Ten international finalists of the My Family Story International Competition will gather in Israel on June 13 to participate in the My Family Story Awards Ceremony at Beit Hatfutsot, the Museum of the Jewish People.
What’s special about this year’s ceremony is that two of the finalists are fifth grade students at San Diego Jewish Academy – Gianni Mizrachi and Deryn Klein.
“That two students from the same school have won is both impressive and unusual and confirms (SDJA’s) wonderful dedication to this project!” said D’vora Greisman Daniels of the International School for Jewish Peoplehood Studies at Beit Hatfutsot.
In 1996, the first My Family Story International Competition was held at Beit Hatfutsot. In 2009, the Competition received the generous support of the Grosskopf family of Argentina, and now includes an exhibition of winnings works, an international gathering, and prizes including tickets to Israel for international winners – including Mizrachi and Klein.

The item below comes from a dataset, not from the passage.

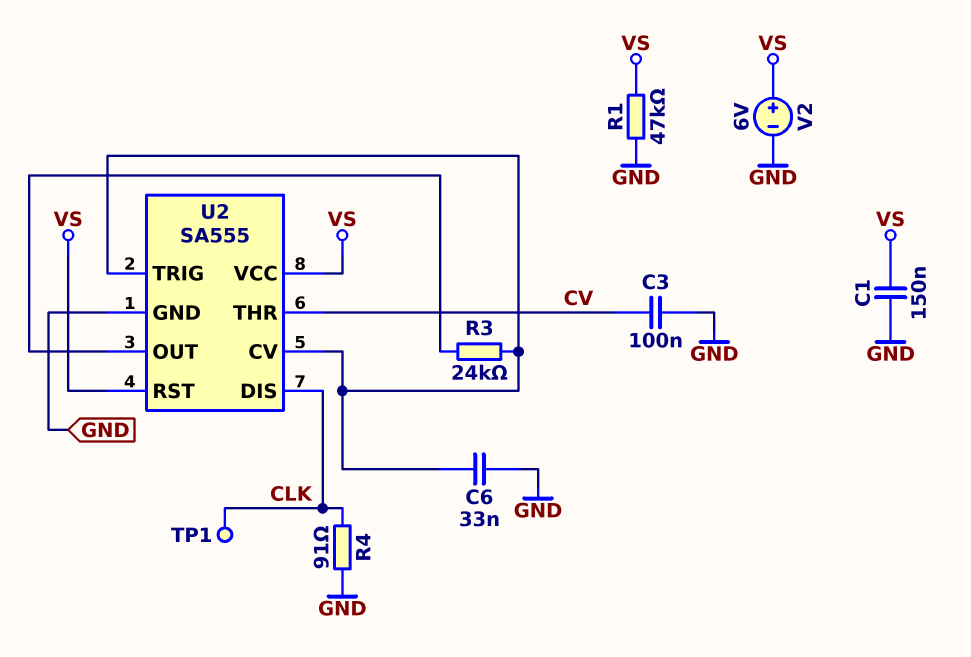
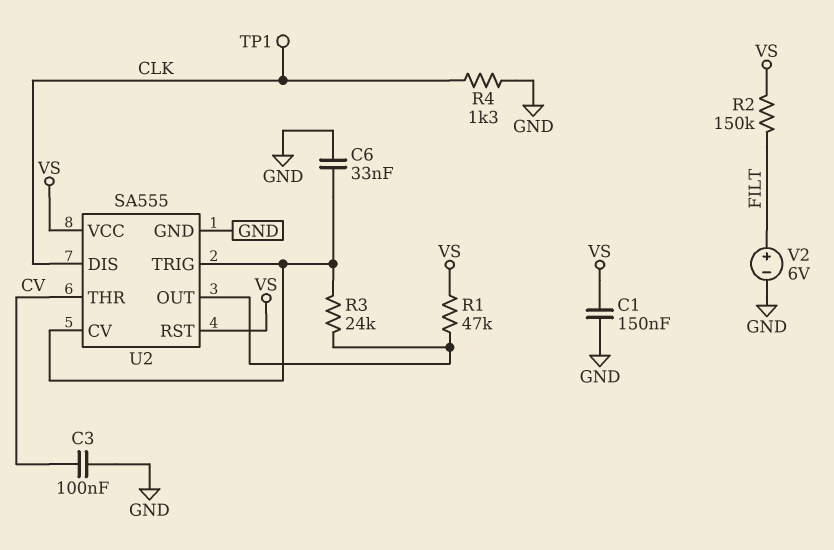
R1: 47k (GND, VS) -> 47k (U2/OUT, VS)
R2: none -> 150k (FILT, VS)
R4: 91 (CLK, GND) -> 1.3k (CLK, GND)
V2: 6V (plus VS, minus GND) -> 6V (plus FILT, minus GND)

“This is great news!” exclaimed Shani Abed, Judaic curriculum coordinator at San Diego Jewish Academy’s Golda Meir Lower School. “What a great accomplishment to these two wonderful students!”
The competition, which provides a forum for students from Jewish communities around the world to come together to tell the story of the Jewish People, is just one aspect of a larger program. My Family Story is a comprehensive curriculum which provides Jewish students and teachers with the tools to join Jewish communities around the world in telling their stories and creating family history projects. In short, the curriculum offers a creative and hands-on methodology for teaching Jewish heritage, promoting the historical memory of the Jewish people and creating a sense of Jewish Peoplehood.

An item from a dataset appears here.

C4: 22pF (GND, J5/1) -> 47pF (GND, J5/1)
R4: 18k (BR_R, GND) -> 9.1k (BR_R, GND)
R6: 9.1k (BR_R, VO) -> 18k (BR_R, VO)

In addition to students learning about their family history, they also learned about Israel.
“I found out my great, great, great, great grandfather was the first Rabbi!” exclaimed Klein.
The competition emerged from the My Family Story Roots Project, which is a creative/artistic presentation that represents the family story of the participants. Beit Hatfutsot encourages participating students to be creative and to find expression for all their ideas and talents in their Roots Projects.
“I learned a lot because my brother entered the contest last year,” said Mizrachi. “But my favorite part was when my mother and I stayed up late at night working together.”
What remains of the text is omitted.